November 2017 – Celebrating Our Rich Shared History
Annika Pfluger | Sep 10, 2018 Albany UU Inclusivity Team logo

November 2017 Inclusivity Team Order of Service Insert

Download the PDF of this insert. (full text below)

Celebrating Our Rich Shared History

To learn more about our shared history with these and many more historical Unitarian Universalists, visit the Dictionary of Unitarian Universalist Biography at http://uudb.org.

“Bury Me In a Free Land” by Francis Ellen Watkins Harper

I ask no monument, proud and high, To arrest the gaze of passers-by; All that my yearning spirit craves, Is bury me not in a land of slaves.

CREDIT LINE: From the biographies in the Dictionary of Unitarian and Universalist Biography, an on-line resource of the Unitarian Universalist History & Heritage Society

Joseph Jordan (1842-1901)
Joseph Jordan was the first African American to be ordained as a minister by the Universalist denomination. He founded the First Universalist Church of Norfolk, Virginia in 1887 and initiated an educational effort for African American children in Norfolk and vicinity.

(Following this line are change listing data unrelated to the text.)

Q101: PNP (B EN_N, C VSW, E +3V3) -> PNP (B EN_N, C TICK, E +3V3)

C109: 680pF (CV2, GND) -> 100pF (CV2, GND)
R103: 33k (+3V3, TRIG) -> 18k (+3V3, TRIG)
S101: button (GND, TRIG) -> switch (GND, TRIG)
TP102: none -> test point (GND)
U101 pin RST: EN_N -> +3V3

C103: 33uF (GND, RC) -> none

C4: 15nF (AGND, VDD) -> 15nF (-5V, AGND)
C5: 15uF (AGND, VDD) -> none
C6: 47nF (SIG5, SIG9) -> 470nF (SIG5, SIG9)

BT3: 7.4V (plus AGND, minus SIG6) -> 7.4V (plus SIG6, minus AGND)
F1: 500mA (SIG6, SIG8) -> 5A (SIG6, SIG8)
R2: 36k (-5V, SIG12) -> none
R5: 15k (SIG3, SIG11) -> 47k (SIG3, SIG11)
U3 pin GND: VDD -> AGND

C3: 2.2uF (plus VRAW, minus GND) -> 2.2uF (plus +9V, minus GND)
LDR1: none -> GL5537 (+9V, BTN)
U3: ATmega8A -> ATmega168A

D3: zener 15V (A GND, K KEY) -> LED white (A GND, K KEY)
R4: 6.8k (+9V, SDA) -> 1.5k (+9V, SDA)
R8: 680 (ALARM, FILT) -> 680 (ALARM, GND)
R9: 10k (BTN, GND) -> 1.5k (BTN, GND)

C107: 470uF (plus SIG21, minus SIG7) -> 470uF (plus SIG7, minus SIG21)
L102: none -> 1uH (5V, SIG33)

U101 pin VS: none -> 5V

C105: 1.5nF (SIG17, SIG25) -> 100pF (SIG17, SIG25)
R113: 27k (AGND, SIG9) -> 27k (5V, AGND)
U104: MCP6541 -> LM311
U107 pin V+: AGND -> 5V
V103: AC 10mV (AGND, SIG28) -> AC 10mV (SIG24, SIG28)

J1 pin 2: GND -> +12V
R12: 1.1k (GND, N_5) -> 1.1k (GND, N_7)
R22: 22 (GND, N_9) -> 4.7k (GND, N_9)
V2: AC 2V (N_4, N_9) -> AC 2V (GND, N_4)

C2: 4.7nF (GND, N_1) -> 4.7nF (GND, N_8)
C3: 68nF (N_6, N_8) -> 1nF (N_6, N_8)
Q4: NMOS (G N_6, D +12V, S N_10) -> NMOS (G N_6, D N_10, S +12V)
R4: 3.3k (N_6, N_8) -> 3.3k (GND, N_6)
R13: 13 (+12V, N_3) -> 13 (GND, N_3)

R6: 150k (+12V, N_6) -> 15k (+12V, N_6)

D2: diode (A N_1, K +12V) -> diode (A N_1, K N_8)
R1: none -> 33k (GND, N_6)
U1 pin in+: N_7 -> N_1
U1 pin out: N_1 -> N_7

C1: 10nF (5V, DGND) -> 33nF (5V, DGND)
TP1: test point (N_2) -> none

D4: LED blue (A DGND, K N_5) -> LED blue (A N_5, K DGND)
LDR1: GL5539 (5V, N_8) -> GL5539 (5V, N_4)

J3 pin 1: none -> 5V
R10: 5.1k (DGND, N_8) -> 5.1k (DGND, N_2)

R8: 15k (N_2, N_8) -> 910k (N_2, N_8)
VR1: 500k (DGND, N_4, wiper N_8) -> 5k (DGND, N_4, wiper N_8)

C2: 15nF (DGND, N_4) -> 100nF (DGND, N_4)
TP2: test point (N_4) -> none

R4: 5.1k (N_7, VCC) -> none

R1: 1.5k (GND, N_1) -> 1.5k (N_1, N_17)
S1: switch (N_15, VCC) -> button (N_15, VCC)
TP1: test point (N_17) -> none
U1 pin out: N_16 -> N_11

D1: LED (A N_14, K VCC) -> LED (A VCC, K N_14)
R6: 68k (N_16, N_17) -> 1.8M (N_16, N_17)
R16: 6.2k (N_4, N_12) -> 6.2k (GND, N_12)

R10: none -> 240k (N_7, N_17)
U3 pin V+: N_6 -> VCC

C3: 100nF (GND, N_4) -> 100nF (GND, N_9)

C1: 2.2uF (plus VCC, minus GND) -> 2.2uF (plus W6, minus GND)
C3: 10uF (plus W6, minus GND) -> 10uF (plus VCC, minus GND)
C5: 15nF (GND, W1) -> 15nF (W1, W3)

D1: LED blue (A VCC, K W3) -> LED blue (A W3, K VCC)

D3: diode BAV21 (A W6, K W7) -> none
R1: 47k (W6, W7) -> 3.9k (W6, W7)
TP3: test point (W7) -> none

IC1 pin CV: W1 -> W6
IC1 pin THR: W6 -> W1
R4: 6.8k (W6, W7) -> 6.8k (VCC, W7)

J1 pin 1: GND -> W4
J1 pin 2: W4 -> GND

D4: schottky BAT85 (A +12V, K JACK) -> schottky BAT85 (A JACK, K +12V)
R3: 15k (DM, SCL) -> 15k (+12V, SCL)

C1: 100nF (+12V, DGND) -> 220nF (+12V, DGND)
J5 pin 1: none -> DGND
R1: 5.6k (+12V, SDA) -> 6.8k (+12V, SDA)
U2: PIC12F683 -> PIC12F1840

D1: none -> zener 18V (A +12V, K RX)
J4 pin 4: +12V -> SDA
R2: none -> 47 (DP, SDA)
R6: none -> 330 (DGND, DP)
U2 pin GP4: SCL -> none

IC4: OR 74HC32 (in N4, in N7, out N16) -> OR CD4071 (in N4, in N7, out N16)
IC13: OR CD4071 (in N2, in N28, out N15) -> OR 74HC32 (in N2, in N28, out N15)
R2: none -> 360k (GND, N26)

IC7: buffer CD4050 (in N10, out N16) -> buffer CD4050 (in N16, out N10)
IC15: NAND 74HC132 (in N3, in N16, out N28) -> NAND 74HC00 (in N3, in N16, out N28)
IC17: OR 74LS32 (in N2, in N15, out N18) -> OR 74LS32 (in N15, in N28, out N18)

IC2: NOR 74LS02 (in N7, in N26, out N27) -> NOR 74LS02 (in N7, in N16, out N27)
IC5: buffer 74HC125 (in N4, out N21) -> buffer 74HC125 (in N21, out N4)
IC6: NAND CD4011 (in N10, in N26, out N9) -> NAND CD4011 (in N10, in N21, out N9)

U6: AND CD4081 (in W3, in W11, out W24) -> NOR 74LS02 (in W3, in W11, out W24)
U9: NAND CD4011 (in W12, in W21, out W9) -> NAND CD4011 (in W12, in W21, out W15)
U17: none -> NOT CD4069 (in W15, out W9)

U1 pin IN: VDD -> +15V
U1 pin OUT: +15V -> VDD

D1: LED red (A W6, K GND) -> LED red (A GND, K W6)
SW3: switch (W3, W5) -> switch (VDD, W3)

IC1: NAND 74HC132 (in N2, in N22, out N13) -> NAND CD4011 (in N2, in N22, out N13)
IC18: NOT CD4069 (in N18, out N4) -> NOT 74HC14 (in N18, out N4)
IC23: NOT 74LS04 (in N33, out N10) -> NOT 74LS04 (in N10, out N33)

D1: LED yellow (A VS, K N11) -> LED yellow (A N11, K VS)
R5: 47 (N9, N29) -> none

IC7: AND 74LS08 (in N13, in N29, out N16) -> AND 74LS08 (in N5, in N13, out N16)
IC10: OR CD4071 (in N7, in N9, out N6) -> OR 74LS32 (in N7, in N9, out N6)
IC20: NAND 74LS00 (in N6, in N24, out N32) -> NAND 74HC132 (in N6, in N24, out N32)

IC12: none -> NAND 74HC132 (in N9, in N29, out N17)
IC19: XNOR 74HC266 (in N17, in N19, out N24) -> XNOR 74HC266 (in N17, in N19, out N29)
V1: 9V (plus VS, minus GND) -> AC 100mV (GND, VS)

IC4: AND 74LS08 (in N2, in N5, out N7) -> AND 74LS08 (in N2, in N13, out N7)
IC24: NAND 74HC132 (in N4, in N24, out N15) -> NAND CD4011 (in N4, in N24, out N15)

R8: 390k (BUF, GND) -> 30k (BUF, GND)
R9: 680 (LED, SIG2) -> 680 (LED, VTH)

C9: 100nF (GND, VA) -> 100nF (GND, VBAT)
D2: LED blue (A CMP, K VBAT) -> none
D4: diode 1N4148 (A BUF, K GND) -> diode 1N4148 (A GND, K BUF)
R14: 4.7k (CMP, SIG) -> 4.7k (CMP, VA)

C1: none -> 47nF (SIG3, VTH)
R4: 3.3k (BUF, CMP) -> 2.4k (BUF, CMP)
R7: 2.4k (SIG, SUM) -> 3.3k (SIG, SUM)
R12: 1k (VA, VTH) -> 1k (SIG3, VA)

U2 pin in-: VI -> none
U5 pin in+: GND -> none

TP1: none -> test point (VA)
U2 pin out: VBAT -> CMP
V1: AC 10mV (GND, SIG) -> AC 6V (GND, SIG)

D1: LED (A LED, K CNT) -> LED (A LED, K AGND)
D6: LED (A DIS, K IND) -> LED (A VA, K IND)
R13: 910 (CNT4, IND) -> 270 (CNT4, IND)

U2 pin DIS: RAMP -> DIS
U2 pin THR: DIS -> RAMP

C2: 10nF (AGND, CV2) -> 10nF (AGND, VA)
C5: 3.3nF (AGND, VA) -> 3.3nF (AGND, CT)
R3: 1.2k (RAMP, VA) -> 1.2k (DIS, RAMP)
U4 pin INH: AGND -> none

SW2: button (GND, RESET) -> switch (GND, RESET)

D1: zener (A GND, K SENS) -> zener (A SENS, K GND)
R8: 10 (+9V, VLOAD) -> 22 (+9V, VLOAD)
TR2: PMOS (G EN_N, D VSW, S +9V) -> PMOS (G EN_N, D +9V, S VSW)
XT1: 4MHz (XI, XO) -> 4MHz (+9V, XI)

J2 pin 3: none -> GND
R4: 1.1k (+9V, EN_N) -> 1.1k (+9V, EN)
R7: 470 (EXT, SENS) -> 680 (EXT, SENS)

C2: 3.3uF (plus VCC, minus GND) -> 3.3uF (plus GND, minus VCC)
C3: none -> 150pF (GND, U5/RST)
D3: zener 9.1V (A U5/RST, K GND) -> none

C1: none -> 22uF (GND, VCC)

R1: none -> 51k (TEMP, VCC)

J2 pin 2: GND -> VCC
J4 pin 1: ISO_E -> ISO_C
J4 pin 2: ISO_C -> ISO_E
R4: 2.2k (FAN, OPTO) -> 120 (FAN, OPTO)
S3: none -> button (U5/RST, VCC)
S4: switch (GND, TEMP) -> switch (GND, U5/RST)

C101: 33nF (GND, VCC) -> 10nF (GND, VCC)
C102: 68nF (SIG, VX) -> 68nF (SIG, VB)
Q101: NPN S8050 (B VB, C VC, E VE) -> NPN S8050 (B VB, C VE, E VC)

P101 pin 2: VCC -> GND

The missions and schools that were his legacy served thousands of children and families in eastern Virginia over the period of a century.

Fannie Barrier Williams (1855-1944)
Fannie Barrier Williams was an African American teacher, social activist, clubwoman, lecturer, and journalist who worked for social justice, civil liberties, education, and employment opportunities, especially for black women. She was a member of All Souls (Unitarian) Church in Chicago. Williams believed that African American women needed to band together to gain confidence, to protect each other “against the libelous attacks upon their characters,” and to teach literacy and domestic and job skills. Williams was a lead organizer for the 1899 NACW convention held in Chicago.

Don Speed Smith Goodloe (1878-1959)
Don Speed Smith Goodloe was a founding principal of what is now Bowie State University, and was the first African American graduate of Meadville Theological School, the Unitarian seminary in Meadville, PA. Although there is no record of Goodloe’s religious affiliation after Meadville, his religious leanings did have an effect on his children. One of his sons, Donald B. Goodloe, was an active member at All-Souls Church, Unitarian, in Washington D.C. And one of his students joined the Goodloe Memorial Unitarian Universalist Congregation.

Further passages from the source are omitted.